Nice video. And you didn’t mention click bait and people not watching non click bait videos. Amazing
Of course, this video is pulling in much smaller numbers.
Great DM advice. I love the collab with other channels and would love to see you partner with other channels to riff on a theme again.
We'll see.....
Funny thing is I already have this video saved as gm advice. Great vid, great tip
The players never do what is planned for
If DM Preps A + B = C. The PCs will do A + C =🗑🔥
We just have a player consortium and no fixed DM. Whoever shows to the meeting rolls a D20, lowest score has to DM. Send said DM to the kitchen to read new module for a few minutes while we players eat popcorn and talk strategy. Then we re-meet and the game begins.
THAT is nuts. I'd try it!
That seems like it sets a very negative tone from the get go, rolling low, that's saying that the GM is the loser. I doubt anyone would feel very inspired when it's done that way, makes it seem a chore.

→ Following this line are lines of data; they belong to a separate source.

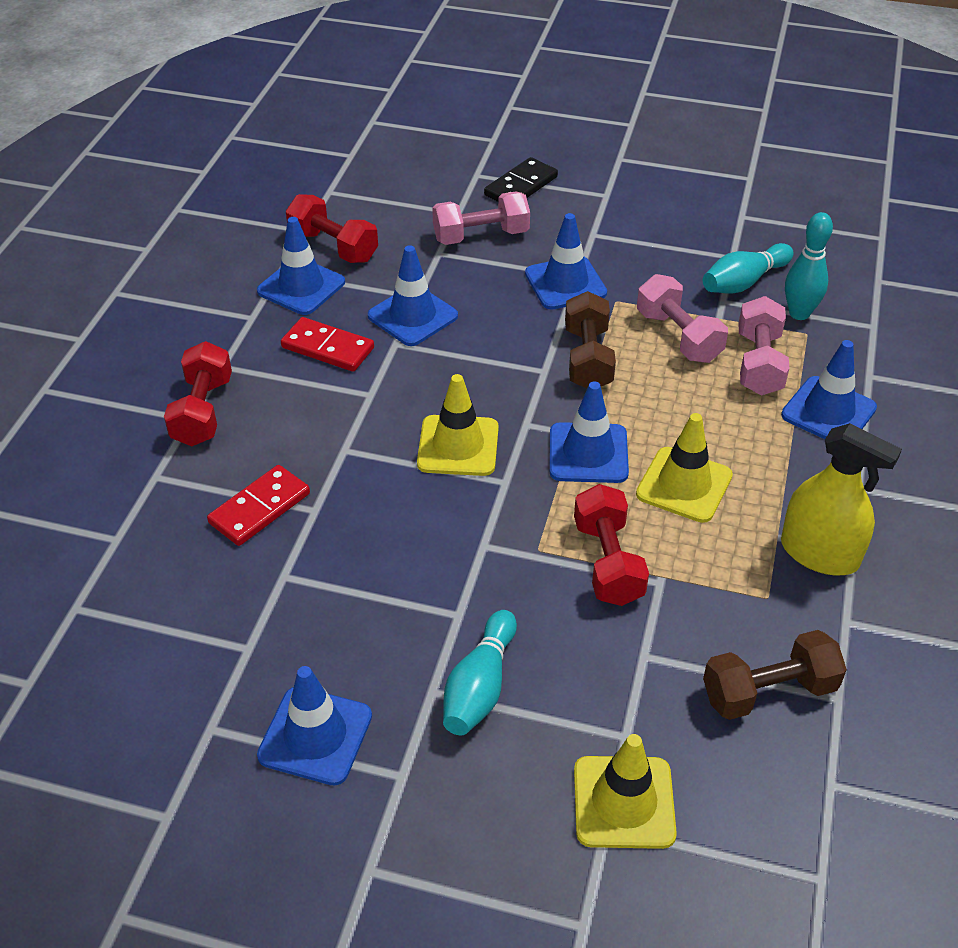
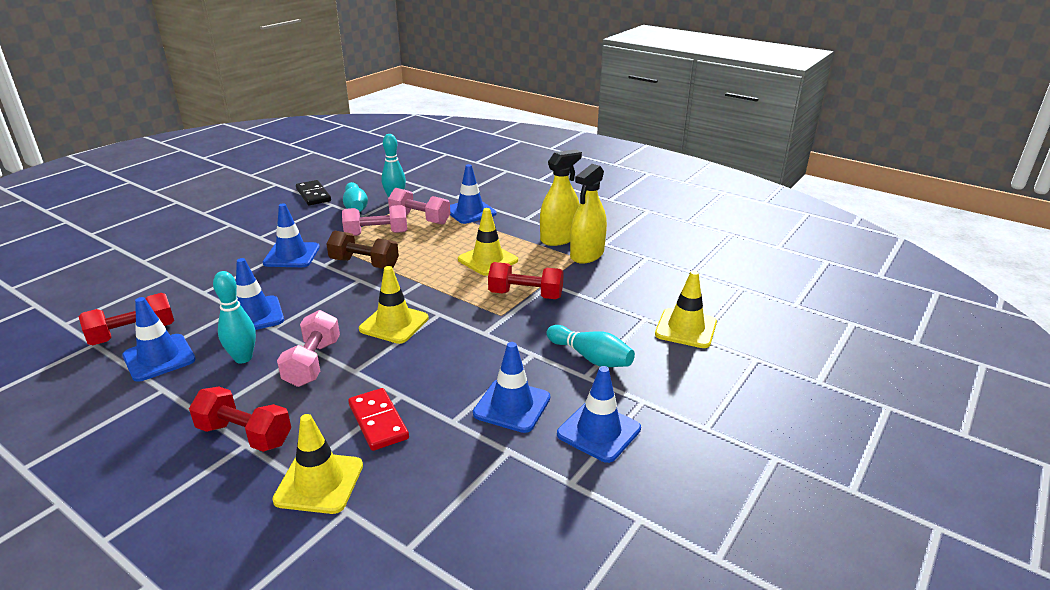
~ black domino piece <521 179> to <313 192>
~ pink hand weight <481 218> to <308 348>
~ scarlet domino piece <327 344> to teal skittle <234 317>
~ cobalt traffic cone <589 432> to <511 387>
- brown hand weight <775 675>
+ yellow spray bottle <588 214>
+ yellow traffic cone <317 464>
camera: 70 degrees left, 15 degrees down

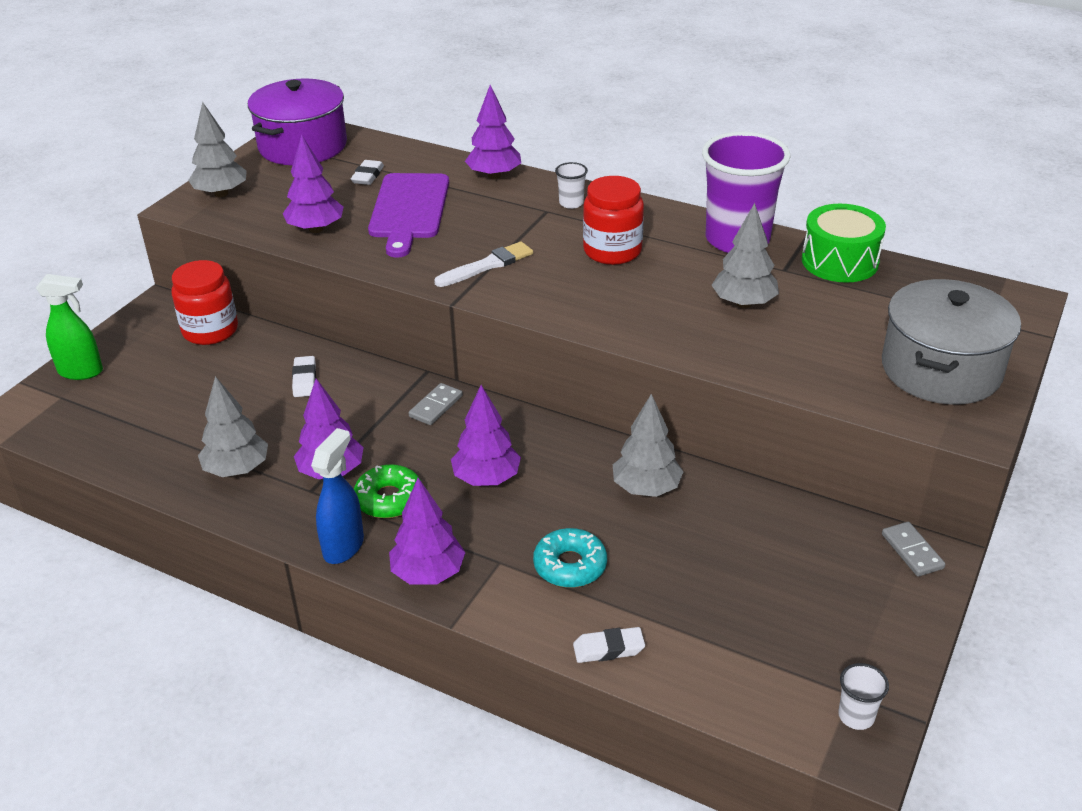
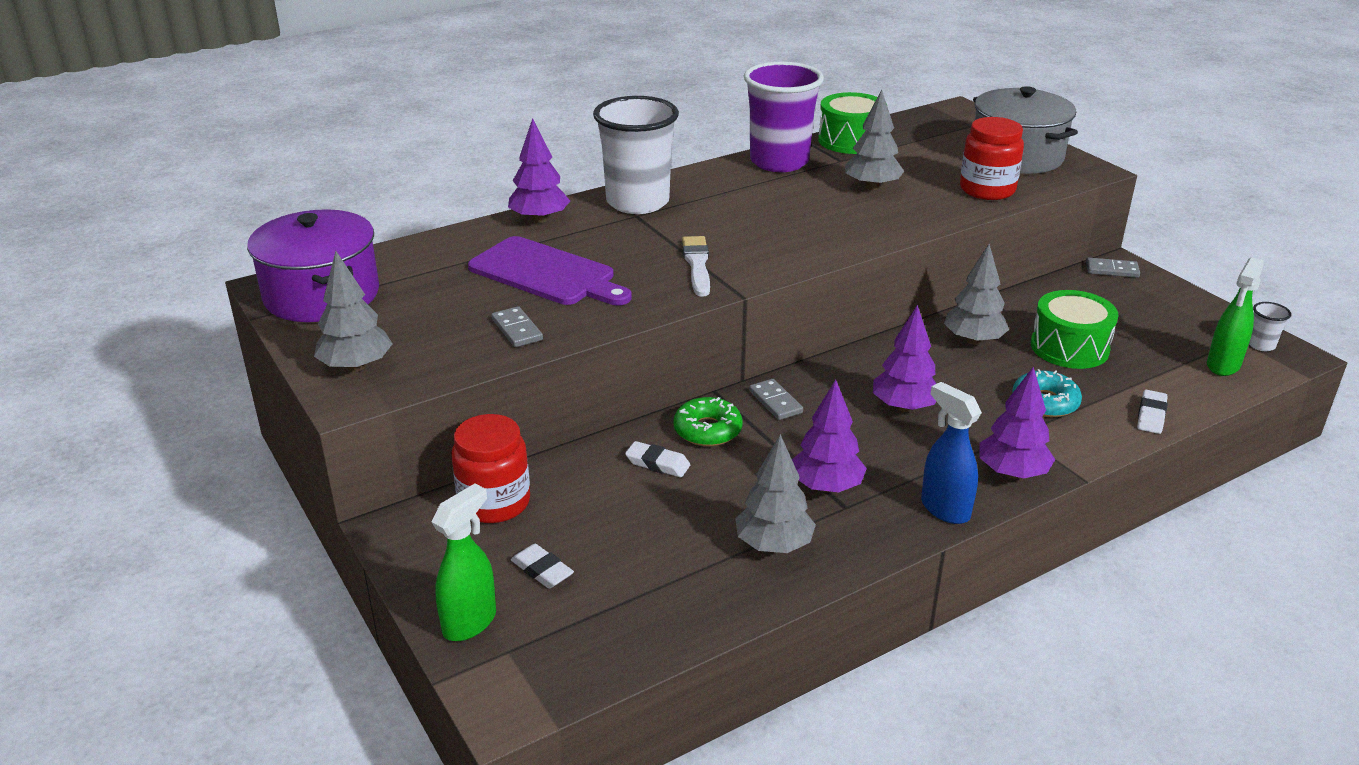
~ violet fir tree <313 183> to grey domino piece <517 326>
~ white pencil eraser <367 172> to <542 566>
~ white beaker <571 185> = <636 155> x2.49
~ scarlet jam jar <613 220> to <992 158>
~ green donut <387 491> to <708 421>
+ green spray bottle <1235 316>
+ green snare drum <1074 329>
camera: 60 degrees left, 5 degrees down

I cannot agree harder with this! Decades ago I did all the planning and work for encounters that never happened unless I railroaded my players. I learned that just improving each session is fun for everyone, and allows the DM to enjoy seeing where the story goes. Open-ended FTW
Players never seem to go where you expect!
Having watched most of your videos, PDM, I belive your philosophy for DMing is pretty similar to mine.
To use writer's parlance, there are plotters and there are pantsers, people who start writing with a vague idea of a story and find the magic in seeing where it goes. Having DM/GMed for nearly 40 years, I’ve found the most exciting sessions for both my players and myself are the ones where I make most of it up on the fly. The few times I’ve run pre-made adventures, it’s always the “off book” moments and tangents my players remember and enjoy the most.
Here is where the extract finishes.